If you are new to the Sails ecosystem you can check out Understanding Sails routes by Kelvin Omereshone to understand how routes work in Sails before proceeding to read this article. Otherwise dive right in!
Currently I have a project that is built with Sails. The project has a website, admin panel and a main quiz flow with a payment gateway to get desired service for mothers or future mothers. Each part of the project has more than 20 routes to handle.
Sails provides you with a single config/routes.js
file to define your application’s custom routes. To prevent complexity when you have more than a handful of routes, it is a good idea to split the routes definitions into sub routes files. Doing so, when I need to work on the quiz flow part of the app, I will be focused on routes concerning it.
The Setup
Now that I have introduced you to the problem, let’s look at how to setup a simple pattern to better organize the custom routes definitions
We will be using the merge method in Lodash library - a modern JavaScript utility library delivering modularity, performance & extras.
Sails by default, loads Lodash automatically into a global underscore _
variable however, it won’t be available inside of config files because they will be loaded as part of Sails initialization. So we will have to require the already installed Lodash in config/routes.js
when we need it.
We will create routes/
directory within the config/
driectory.

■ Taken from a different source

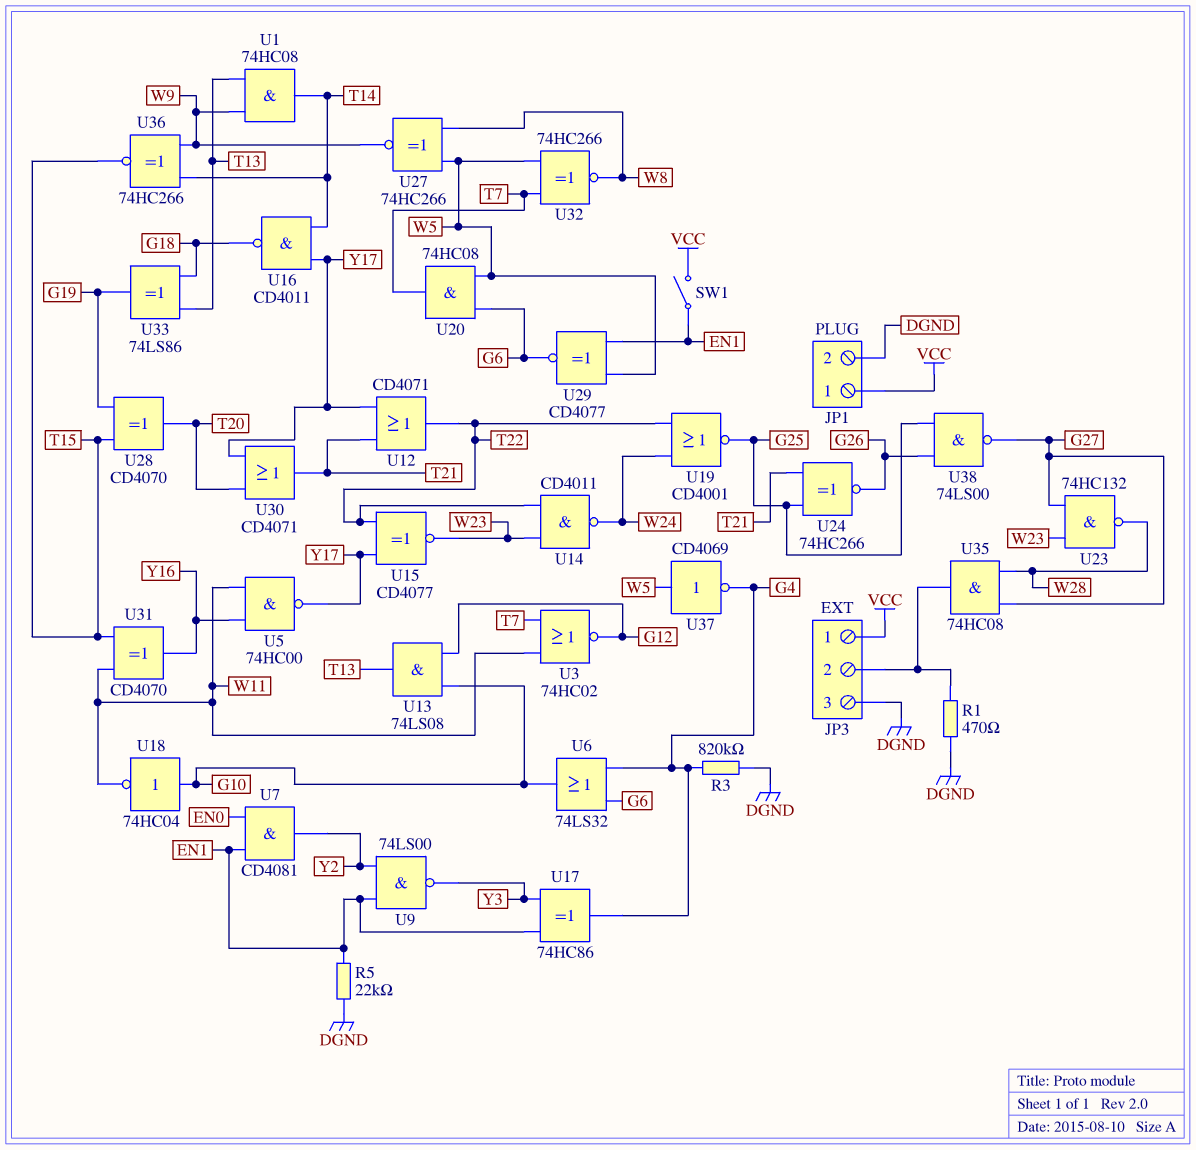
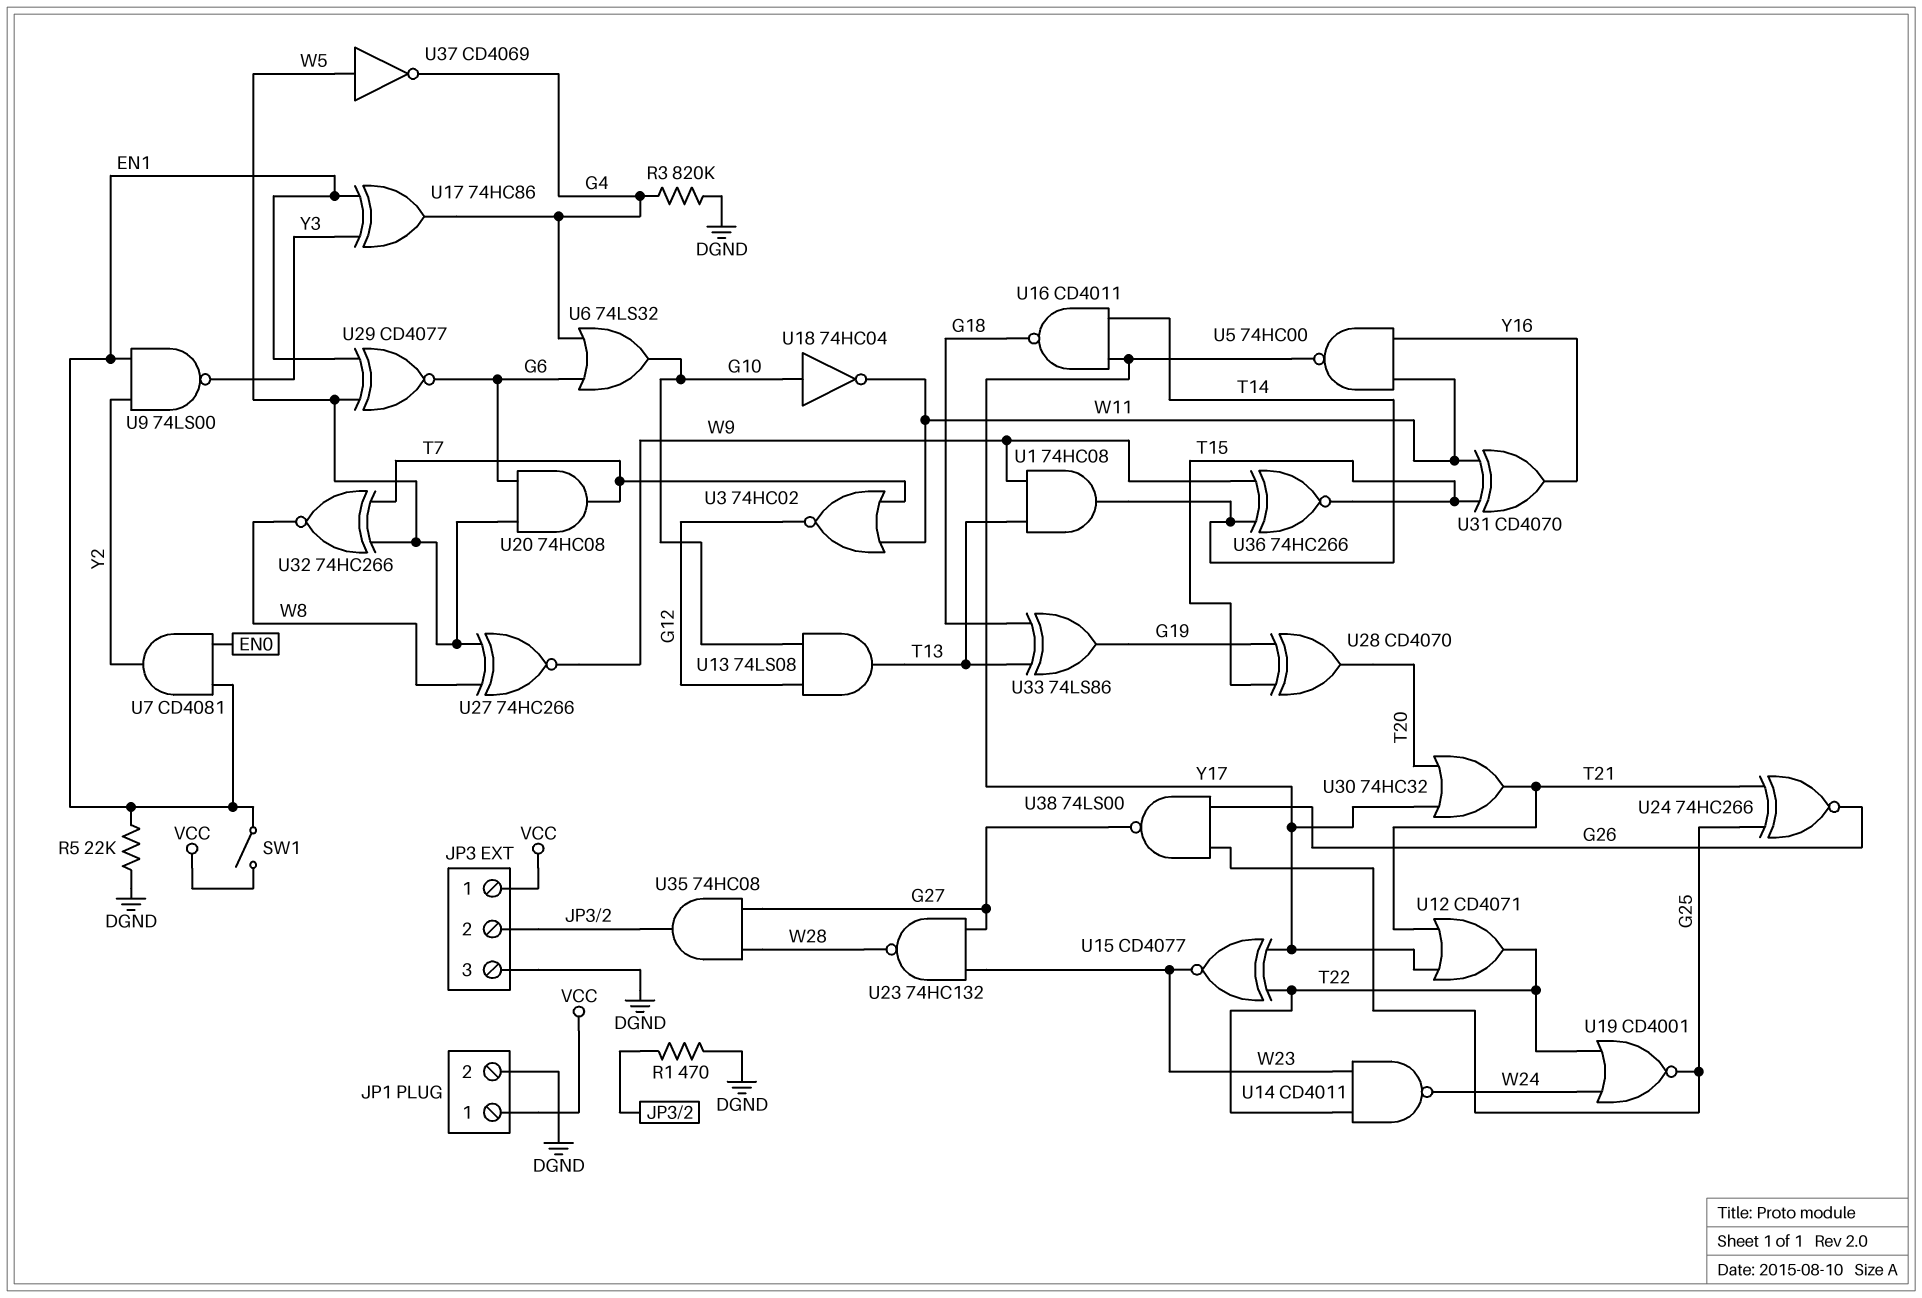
U30: OR CD4071 (in T20, in Y17, out T21) -> OR 74HC32 (in T20, in Y17, out T21)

After that we will create two files in routes folder called admin.js
and app.js
. Below is the content of both files:
/**
* App Routes
* config/routes/app.js
*/
module.exports = {
'GET /': {
controller: 'HomeController',
action: 'index'
},
}
/**
* Admin Routes
* config/routes/admin.js
*/
module.exports = {
'GET /admin': {
controller: 'Admin/DashboardController',
action: 'index'
},
}
The last step is merging those files into our main config/routes.js
file. To do this, we will import the files in config/routes/
folder and since the files are exporting objects of routes definition, we can call lodash’s merge
function to merge the objects into one in config/routes.js
. Here is the complete implementation for that:
// config/routes.js
const _ = require('@sailshq/lodash');
const appRoutes = require('./routes/app');
const adminRoutes = require('./routes/admin');
const routes = _.merge(appRoutes, adminRoutes);
module.exports.routes = routes;
That’s all the changes you need to make in order to set up this pattern in your Sails application! Going forward, if you need a new category of routes, you simply just add a new route file in routes/
and define the associated routes inside. Then you import the file in config/routes.js
and then pass it as one more argument to the _.merge
method.
Conclusion
You config/routes.js
can easily get out of hand if your applications have a lot of custom routes. In this article I have introduced a simple pattern to help organize your routes to make them more easy to work with by you or other members of your team.